Photos : Mary Harrsch.

6 commentaires:

Marine Lafontaine a dit…

Tu fais vraiment des articles sur tout ! Le pire ? c'est que c'est passionnant ! En tout cas, je me coucherai moins bête ^^

FL a dit…

Bah, c'est aussi le but du jeu ! Essayer de sortir des sentiers battus : coiffure, tatouages, bientôt apiculture... Après, les grands thèmes sont aussi passionnants à traiter, mais trouver un angle original et apporter un "plus" devient plus compliqué. Merci en tous cas pour tes compliments - même si je vais finir par avoir la grosse tête et ne plus passer les portes !

Anonyme a dit…

Super article !
Juste une question : Comment se coiffaient les femmes romaines qui allaient se marier ? Auriez-vous une image ?
Merci

FL a dit…

D'abord, merci pour le message :-) En ce qui concerne la coiffure des futures mariées romaines, c'est tout un rituel que j'ai brièvement évoqué dans un autre post.
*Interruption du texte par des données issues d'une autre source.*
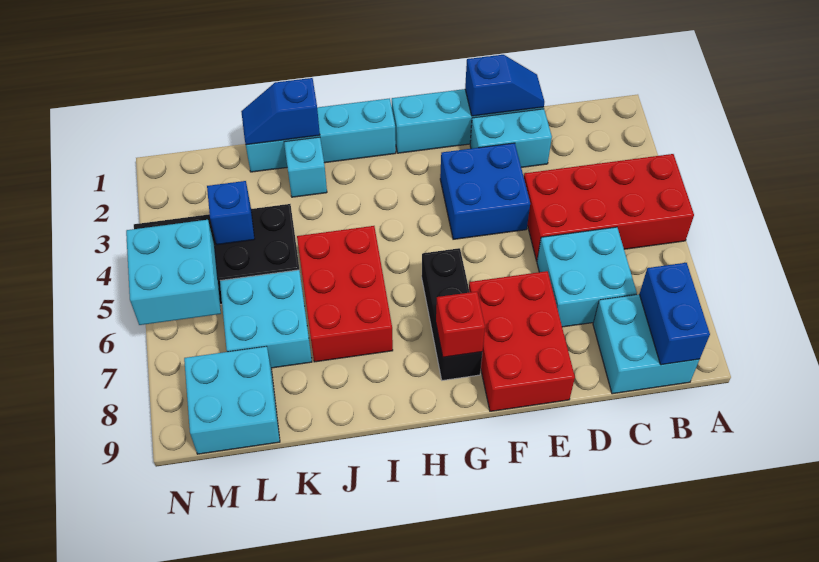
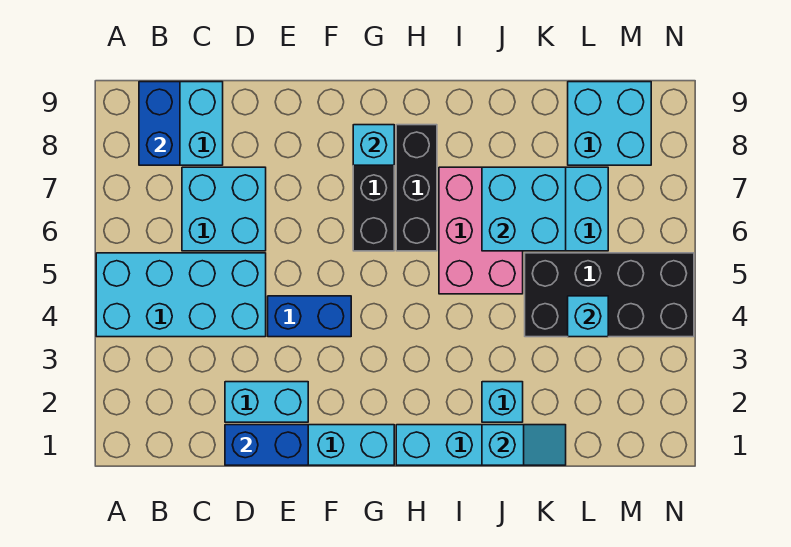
red brick A4:D5 level 1 -> cyan brick A4:D5 level 1
blue slope D1:E1 level 2 top E -> blue brick D1:E1 level 2
blue brick E3:F4 level 1 -> blue brick E4:F4 level 1
red brick E7:F9 level 1 -> none
red brick G8 level 2 -> cyan brick G8 level 2
none -> black brick H6:H8 level 1
red brick I5:J7 level 1 -> pink brick I5:J7 level 1
blue slope J1:K1 level 2 top J -> cyan slope J1:K1 level 2 top J
blue brick L4 level 2 -> cyan brick L4 level 2
cyan brick M5:N6 level 2 -> cyan brick J6:K7 level 2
Vous pouvez taper "mariage" dans le moteur de recherche en haut, mais je m'auto-cite :

"La jeune mariée est coiffée selon un rite particulier : avec la pointe d’une épée, ses cheveux sont partagés en six tresses, qui sont ramenées autour de la tête et maintenues par des bandelettes de laine - à la manière des Vestales."
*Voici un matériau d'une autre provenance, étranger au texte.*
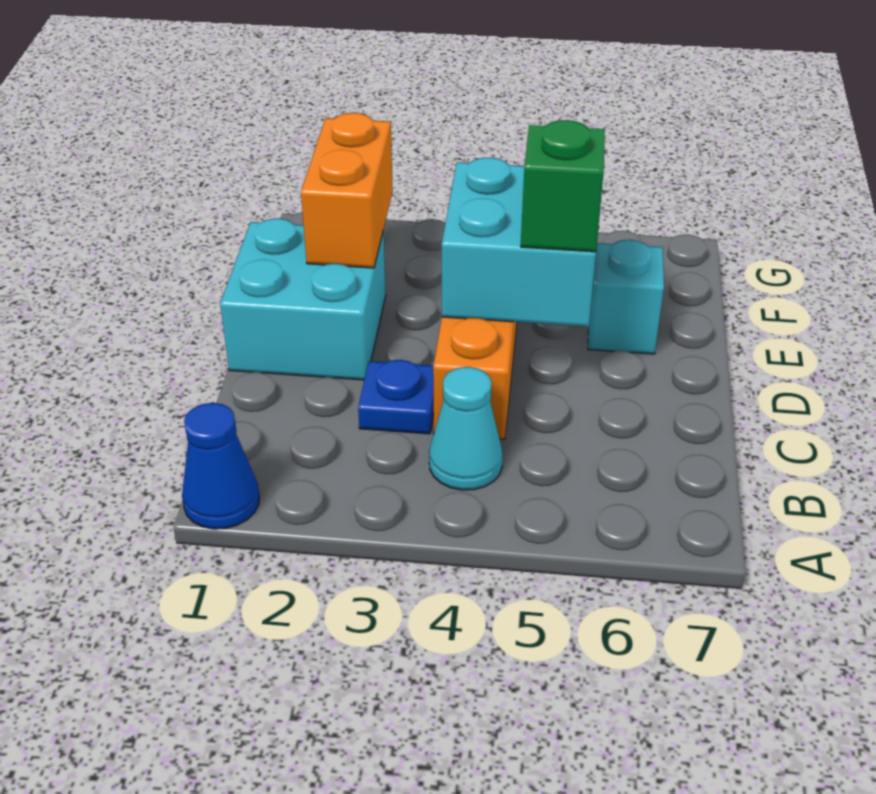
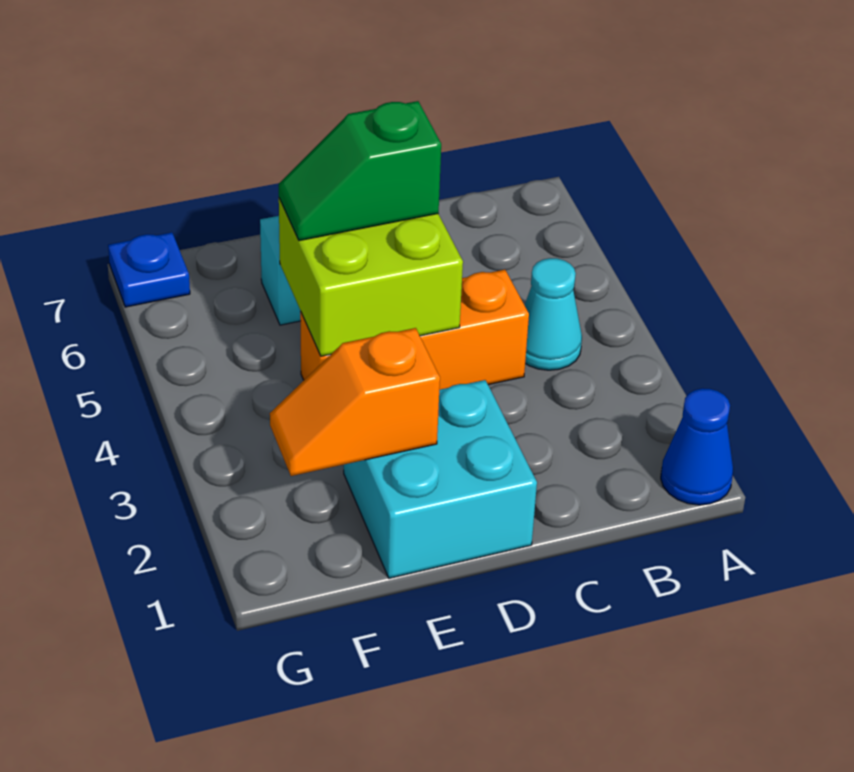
blue plate C3 level 1 -> blue plate G7 level 1
cyan brick D4:E5 level 2 -> lime brick D4:E5 level 2
orange brick E2:F2 level 2 -> orange slope E2:F2 level 2 top E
Il faut que je cherche si je vous trouve une image. Si j'en déniche une, j'ajouterai le lien - si quelqu'un d'autre a une illustration à suggérer, n'hésitez pas à me contacter ici même.

Anonyme a dit…

bon article!
mais dommage que les sculptures ne soient pas datées...

FL a dit…

Je note :-) J'y penserai pour la prochaine fois. En attendant mieux, je pense qu'on doit pouvoir trouver une datation assez proche puisque en général, l'identité des modèles est indiquée. On va dire que c'est déjà ça !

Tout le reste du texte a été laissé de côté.